El delirio de la lengua

Un ensayo sobre la novela "Tu sueño imperios han sido" de Álvaro Enrigue a cargo de Yader Velásquez

En la cima por Manny Vanegas

“Seguía siendo vasto de hombros y recio de piernas, pero estaba echando panza. Sobre todo, se había achicopalado”, escribe Álvaro Enrigue en Tu sueño imperios han sido. La cita llama la atención por dos motivos. Primero, porque en su construcción lingüística parecen convivir dos registros de la lengua de manera opuesta y coordinada: por un lado, la retórica literaria y anacrónica de cierto castellano rastreable hasta el siglo de oro (“seco de carnes, enjuto de rostro”, escribe Cervantes en el Quijote), y por otro, el tono ligero y coloquial, casi callejo, de ciertos autores latinoamericanos de décadas pasadas, desde Nicanor Parra a Cabrera Infante —entre muchos otros— con sus respectivos grados y matices.
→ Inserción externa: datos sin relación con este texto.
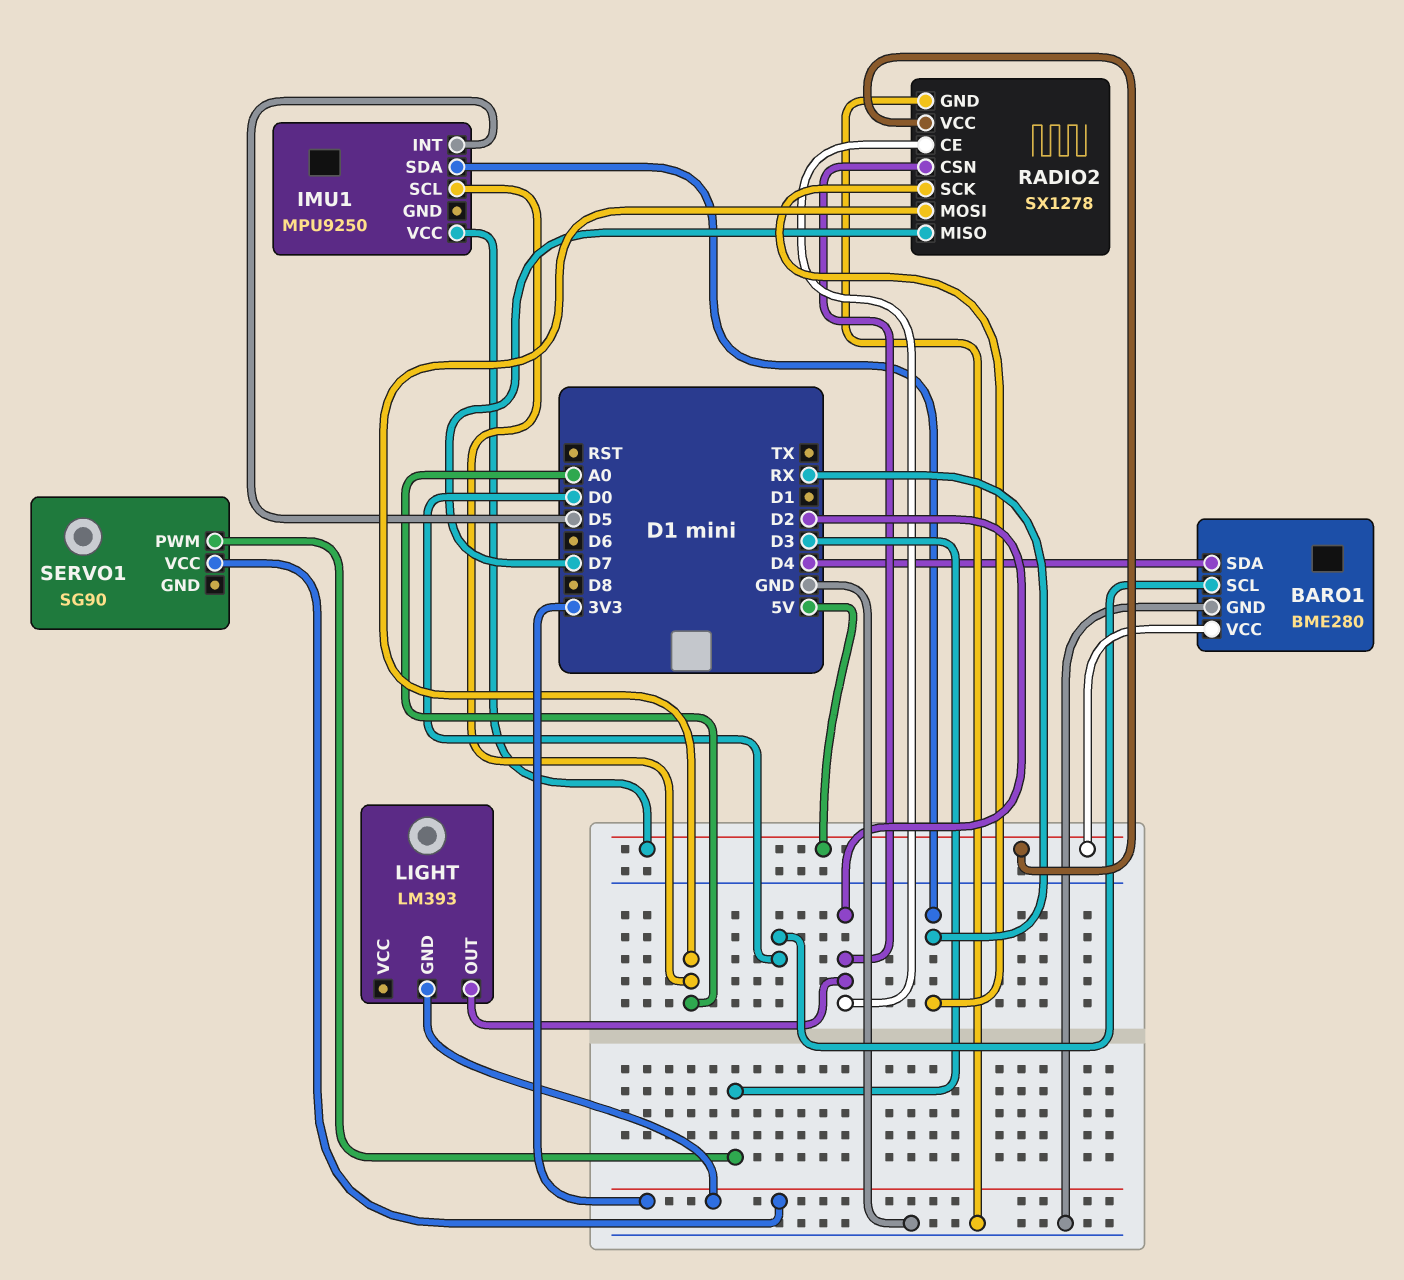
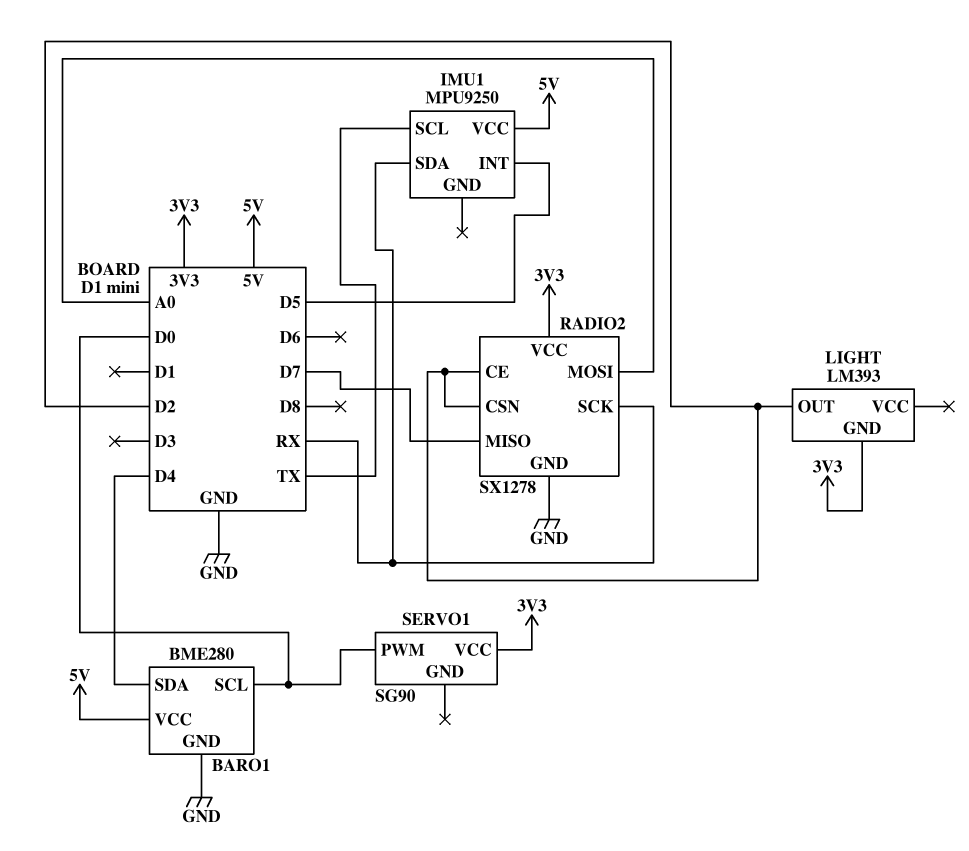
IMU1 pin SCL: A0 -> TX
RADIO2 pin VCC: 5V -> 3V3
SERVO1 pin PWM: D3 -> D0

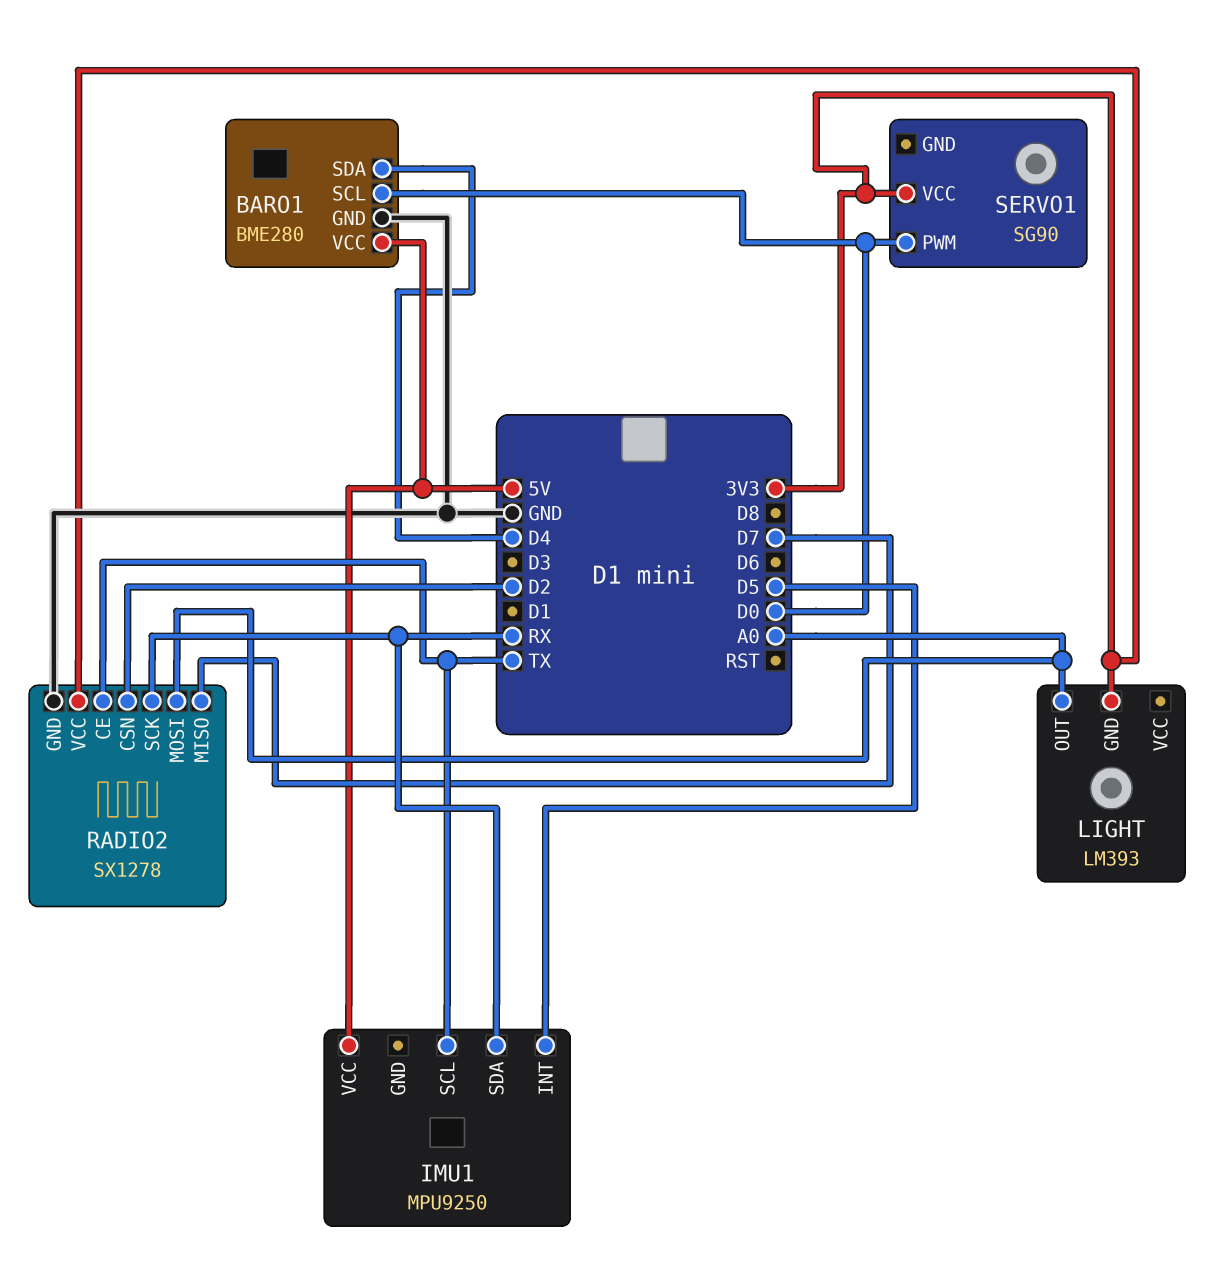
LIGHT pin OUT: D2 -> A0
RADIO2 pin CE: D2 -> TX

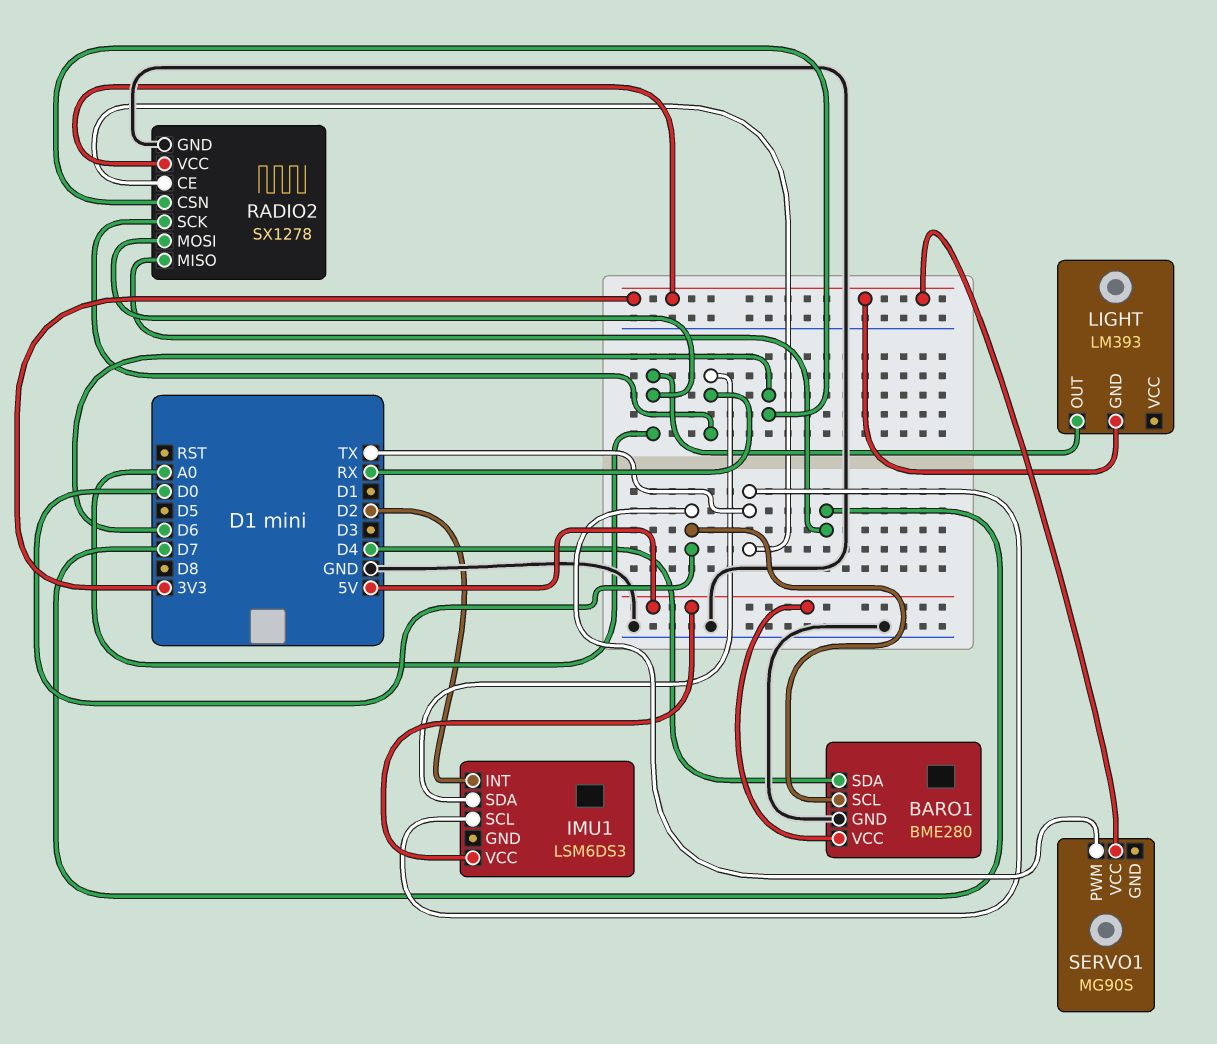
IMU1: MPU9250 -> LSM6DS3
IMU1 pin INT: D5 -> D2
RADIO2 pin CSN: D2 -> D6
SERVO1: SG90 -> MG90S

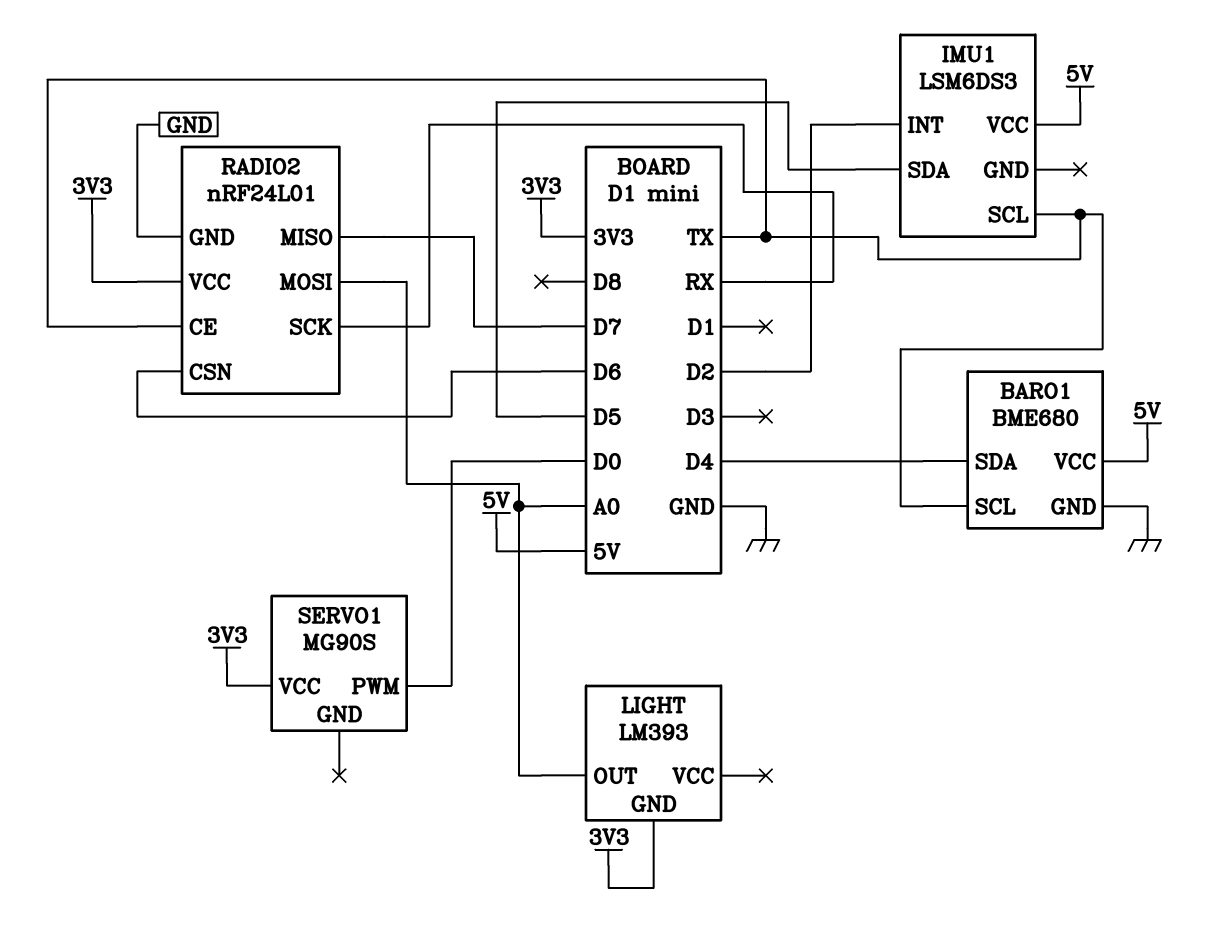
BARO1: BME280 -> BME680
BARO1 pin SCL: D0 -> TX
IMU1 pin SDA: RX -> D5
RADIO2: SX1278 -> nRF24L01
No es difícil descomponer la cita en varias capas diferenciadas de lenguaje: la sintaxis “libresca” y luego “conversacional”, el léxico “prestigioso” y el “vulgar” —todo entre comillas, porque al parecer Enrique quiere hacer notar la arbitrariedad de estas clasificaciones—, el contraste entre distintos usos y matices de una misma lengua que conviven sin problemas en el mismo plano (la novela, el presente, la cultura de este lado del atlántico, etc). Si aceptamos esta premisa entonces es posible leer la frase de Enrigue como una declaración de principios estéticos, políticos y literarios. Es decir, la materialización en el lenguaje de un conjunto de preocupaciones e inquietudes personales, la proyección del pensamiento del escritor en el estilo y los mecanismos de su escritura.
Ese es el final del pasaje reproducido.